It is no surprise that United States gold coins have long been the target of counterfeiters. A wave of deceptive forgeries appeared in the marketplace in the 1960s and ’70s, and many of these continue to be encountered by dealers, collectors and NGC. These spurious pieces were often well struck and made from the correct gold alloy, which can make them particularly deceptive.
This 1912 Indian Head Eagle is a prime example of one of these 35- to 50-year-old Counterfeit Coin Detection forgeries. It has the correct composition and the correct weight. It is well struck with sharp details and mostly smooth fields. There are, however, raised lumps between stars 12 and 13, which are usually telltale signs of a fake.
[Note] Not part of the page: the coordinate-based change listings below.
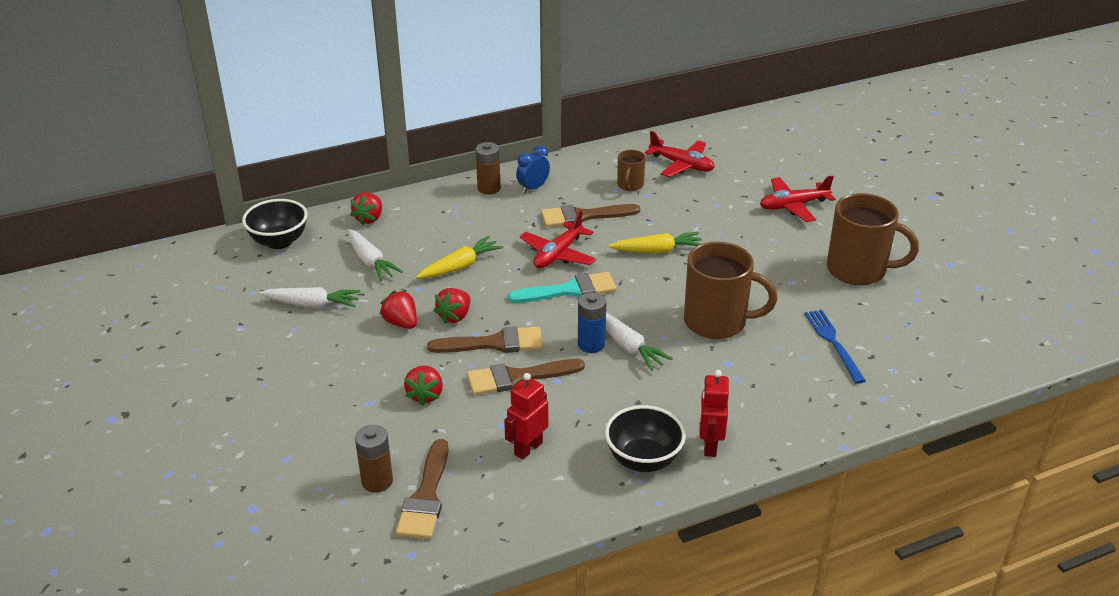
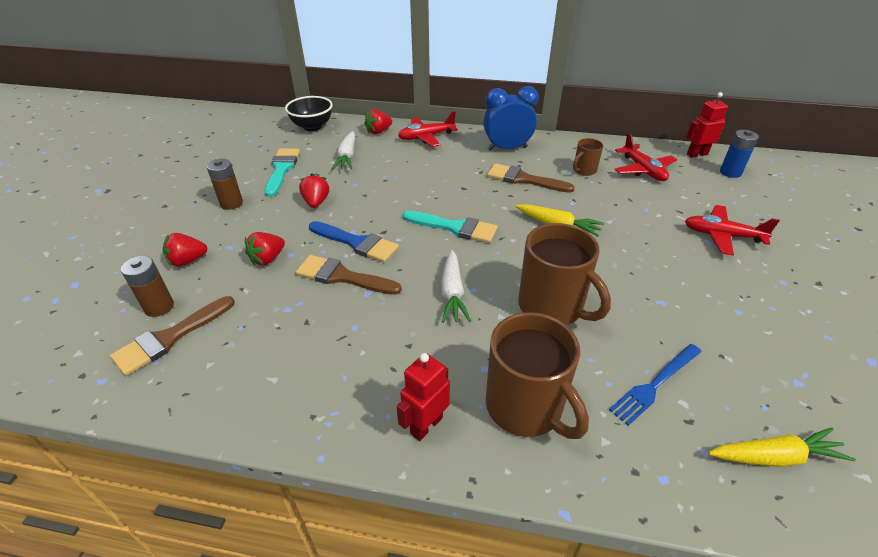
camera: 35 degrees right, 5 degrees up
(312, 304) = (282, 169): white carrot -> turquoise brush
(455, 316) = (354, 212): red strawberry -> red strawberry (187, 261)
(460, 266) = (398, 181): yellow carrot -> yellow carrot (775, 456)
(489, 188) = (476, 139): brown battery -> brown battery (231, 203)
(494, 343) = (357, 243): brown brush -> blue brush
(528, 448) = (281, 339): red robot -> red robot (697, 154)
(533, 188) = (507, 148): blue clock -> blue clock, size x1.70
(558, 254) = (475, 198): red plane -> red plane (426, 137)
(591, 344) = (425, 276): blue battery -> blue battery (730, 172)
(643, 460) = (354, 404): black bowl -> none
(833, 343) = (655, 384): blue fork -> blue fork turned 150 degrees counterclockwise
(858, 270) = (746, 321): brown mug -> brown mug (526, 407)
Raised spikes, another diagnostic, are seen at the rim in several places and, most prominently, to the left of the L in LIBERTY. Finally, there are tiny patches of tool marks, such as above the IB in PLURIBUS, where the counterfeiter tried to touch up the dies.
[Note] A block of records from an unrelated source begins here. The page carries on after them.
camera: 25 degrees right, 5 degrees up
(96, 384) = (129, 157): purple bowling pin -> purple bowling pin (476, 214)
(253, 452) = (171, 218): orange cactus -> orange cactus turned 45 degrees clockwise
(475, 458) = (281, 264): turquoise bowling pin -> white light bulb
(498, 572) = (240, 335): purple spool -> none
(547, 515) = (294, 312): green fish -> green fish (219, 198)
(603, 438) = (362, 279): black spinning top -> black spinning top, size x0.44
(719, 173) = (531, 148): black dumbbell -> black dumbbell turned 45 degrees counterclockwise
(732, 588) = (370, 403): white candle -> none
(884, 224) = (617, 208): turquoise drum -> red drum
In Counterfeit Coin Detection, Gold coin forgeries like this one are seen regularly when older collections come to market and can be quite challenging. Thankfully they still have some intrinsic gold value, which usually tempers the loss, but there is no numismatic premium. Of course, any coin worth as much as a gold eagle should be carefully evaluated and only purchased if its authenticity is an absolute certainty.